Engineer Baby-sitter
It would be silly to pretend I have some great job. I don't. I work for a company that gives me kick-ass benefits, the like of which I've really only seen enviously peering at Sean. But the job? It's your typical clerical hell job. It's not the first one I've had, it's just the first one I can truly say that I'm wicked overqualified for. (As a matter of fact, when my boss submitted my resume to HR while I was still a lowly temp, it came back with a notation saying as much. "Hey, this girl is wicked overqualified. She's going to leave the second she gets a better offer." But hey, that was part of the job offer in the first place, so she cared not.)
Back when I lived in Mary-land, I had a gig as a receptionist for quite awhile. It was for a high-technology government contractor; which pretty much describes the majority of companies in southern Maryland. It's really this very strange little dynamic in the area I'm from--a mishmash of old-school rural farmers and a bunch of techies with shiny new VA Tech degrees. Needless to say, it makes for some interesting times.
The company was a great one to work for--if you weren't overhead. The techies all lived the life of Riley--long sushi lunches, frequent office parties, a huge sense of comraderie, and a giant year-end bonus. I used to want to move up desperately--not to work in HR or accounting like most of my receptionist cronies had moved on to do, but to be in one of the NOT overhead departments--namely, to be some sort of techie.
In the meantime, they took ridiculous advantage of my naivete. At the time I left, I was working as a receptionist, working in procurement, working in HR, and doing a bunch of conference planning. Yeah, they had a 7-buck an hour person entertaining their potential million dollar clients. And I was Great. Mostly because I could bail the techies out of trouble half the time. The copier's out of toner? My PhD education never covered what to do when that happens! My client wants a suggestion for a place to go for a fun time tonight? I'm too socially inept to even know! My PDF's I need for a presentation won't open? HELP!!! I was a certified Engineer Baby-sitter. And I said as much when people asked what I did.

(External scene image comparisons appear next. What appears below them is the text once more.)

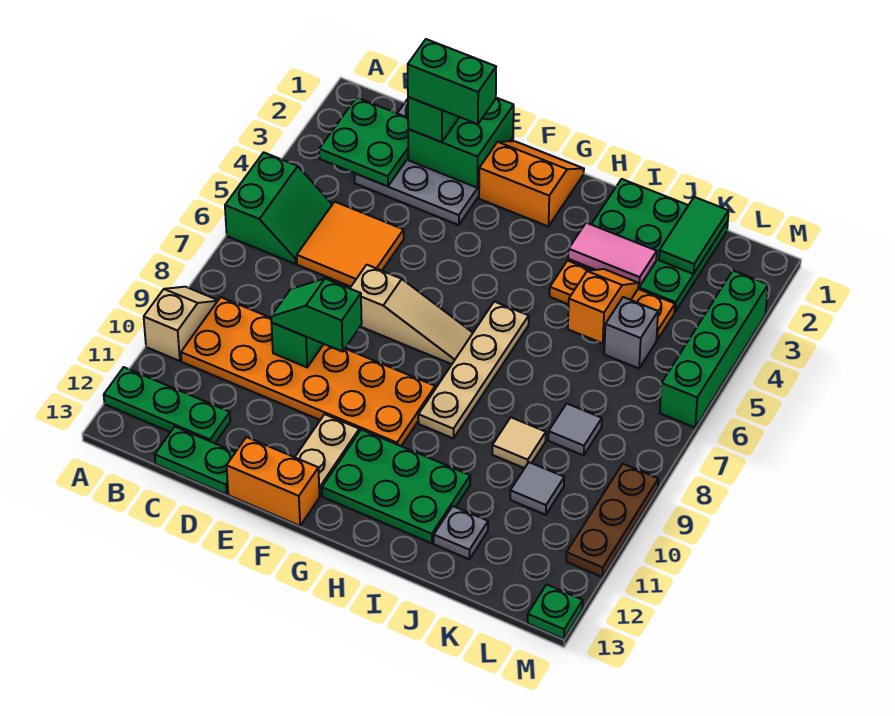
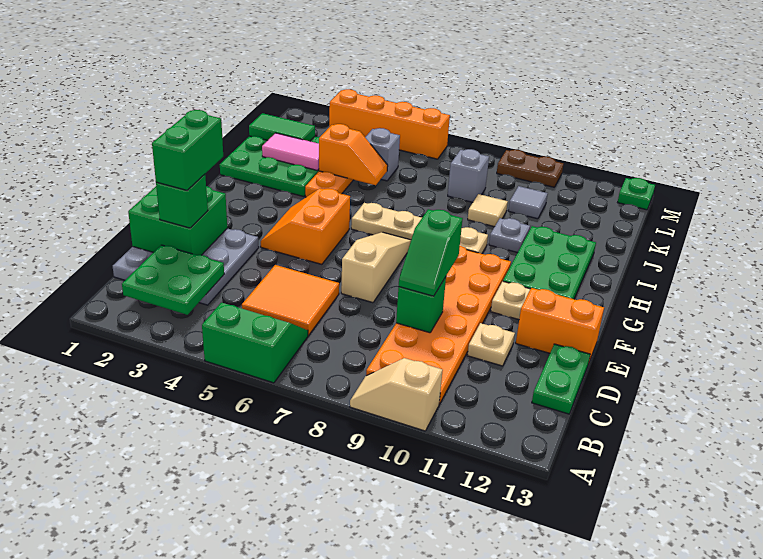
green plate A12:C12 level 1 -> none
none -> tan plate D11 level 1
orange brick E13:F13 level 1 -> orange brick E12:E13 level 1
orange slope F1:G2 level 1 top 2 -> orange slope F4:G5 level 1 top 5
pink tile I3:J3 level 2 -> pink tile J2:J3 level 2
orange slope J4:J5 level 2 top 5 -> orange slope J4:J5 level 2 top 4
grey plate J12 level 1 -> grey plate I10 level 1
grey tile K8 level 1 -> grey brick K8 level 1
green brick M3:M6 level 1 -> orange brick M3:M6 level 1
brown plate M9:M11 level 1 -> brown plate M9:M10 level 1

The best phone calls that came in where those that asked what the company "did". How do you explain to people not from the area, or not familiar with the industry? The token answer was "We design software and computer systems to aid in government mission planning. Our largest clients are the U.S. Navy, the Australian Air Force, and Iraq." (Well, we didn't actually say the Iraq part, but it was true....) But what did we actually do? Hell, I didn't know for certain. My security clearance didn't allow me to know that much. I could have told them about our B-2 lab (as in, B-2 Bomber?) that was downstairs and that employees had to go through a 6-12 month security investigation before working in; or about how after a strange plane crash in Italy, 3 of our VP's and higher-up's rushed out to flights that day; or that we all had to go through daylong anti-espionage training. But, I didn't volunteer this information. It was probably more than the salespeople wanted to know.
I finally stopped feeling a desire to climb their techie corporate ladder, or any of their corporate ladders for that matter, one year when I was picking out holiday cards to send to all of our clients. My favorite cards are always those that say "Peace On Earth", so I was looking for a nice one with this message--until I was suddenly struck by the realization that, if there was peace on earth, as defense contractors we'd all be out of a job.
I learned a lot from my 2 years and change there. How to shmooze, what I didn't want to be as a manager, that being cute and liked by management will get you farther than creativity and good ideas, and most importantly--that clerical jobs suck.
And, here I am again. But I'm keeping the ideas to myself, in favor of being sweet to the management. And so far, they've begged me to stay, offered to overpay me, and somehow not noticed how much time I spend not working.